Stop alle proroghe all'impianto che serve anche i Comunid di Pagliara e Furci Siculo

Dal prossimo primo marzo il depuratore consortile che serve i Comuni di Roccalumera, Furci Siculo e Pagliara sarà gestito da una ditta di Bronte. Ovvero dall’impresa che si è aggiudicata la gara con un punteggio complessivo dell’84,49%, finendo davanti ad una ditta di Foligno (57,03%). Quello della gestione e della manutenzione dell’impianto che sorge a ridosso del torrente Pagliara, sponda Roccalumera, è un appalto per complessivi 267mila e 769 euro, per due anni, di cui 206mila e 937 quale importo presuntivo del servizio (201mila e 763 a base d’asta e 5mila e 173 per oneri di sicurezza non soggetti a ribasso).

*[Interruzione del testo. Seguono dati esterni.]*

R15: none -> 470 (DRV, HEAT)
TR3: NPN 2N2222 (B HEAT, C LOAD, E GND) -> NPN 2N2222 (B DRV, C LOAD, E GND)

Le offerte sono state esaminate dalla Commissione composta dall’architetto Giuseppe Della Scala, responsabile dell’area tecnica, presidente, Armando Schirò e Vincenzo Giacchino. Gli ultimi due sono stati nominati tramite sorteggio pubblico presso l’Urega di Messina. Al momento dell’assegnazione erano presenti anche il sindaco Gaetano Argiroffi ed i rappresentanti delle imprese che hanno partecipato alla gara. Si conclude così l’iter che si era aperto il 20 settembre dello scorso anno con l’indizione della gara d’appalto tramite procedura aperta, con il criterio dell’offerta economicamente più vantaggiosa. Entro la scadenza del termini erano pervenuti nove plichi. In attesa dell’affidamento, la gestione del depuratore era stata prorogata sino al prossimo 28 febbraio alla ditta che ha eseguito il recente intervento di ristrutturazione dell’impianto.

Si tratta di lavori per 1 milione 342mila e 780 euro, ultimati il 14 luglio del 2015, ad esclusione di alcune lavorazioni di piccola entità completate a metà settembre dello stesso anno. La messa in funzione del nuovo ciclo depurativo, a partire dal 17 settembre del 2015, venne comunicata all’assessorato regionale all’Energia e dei Servizi di pubblica utilità e all’Arpa. Questi interventi sono serviti a ridurre drasticamente i disagi legati allo sversamento di fogna, in particolare in via Vespucci e sull’arenile, che si registra da anni con canonica puntualità. Ma ai lavori di ristrutturazione del depuratore non sono seguiti gli ammodernamenti di una condotta segnata dal tempo. E ciò potrebbe essere causa di ulteriori disagi, non legati all’impianto.

Il Comune, dal canto suo, ha provveduto a monitorare l’intera rete con moderne apparecchiature, in modo da avere una mappa completa, necessaria ad intervenire con immediatezza in caso di guasti. Nelle scorse settimane, in merito al depuratore consortile di Roccalumera, più volte sotto accusa per gli scarichi maleodoranti giunti fino in riva al mare, sono giunte buone notizie. Il sindaco, Gaetano Argiroffi, ha reso noti i risultati delle analisi eseguite su prelievi delle acque reflue in arrivo al depuratore intercomunale ed in uscita dallo stesso, prima di essere immesse nella condotta sottomarina. L’esito degli accertamenti ha confermato che tutti i parametri richiesti risultano conformi ai limiti previsti dal decreto legislativo numero 152 del 2006.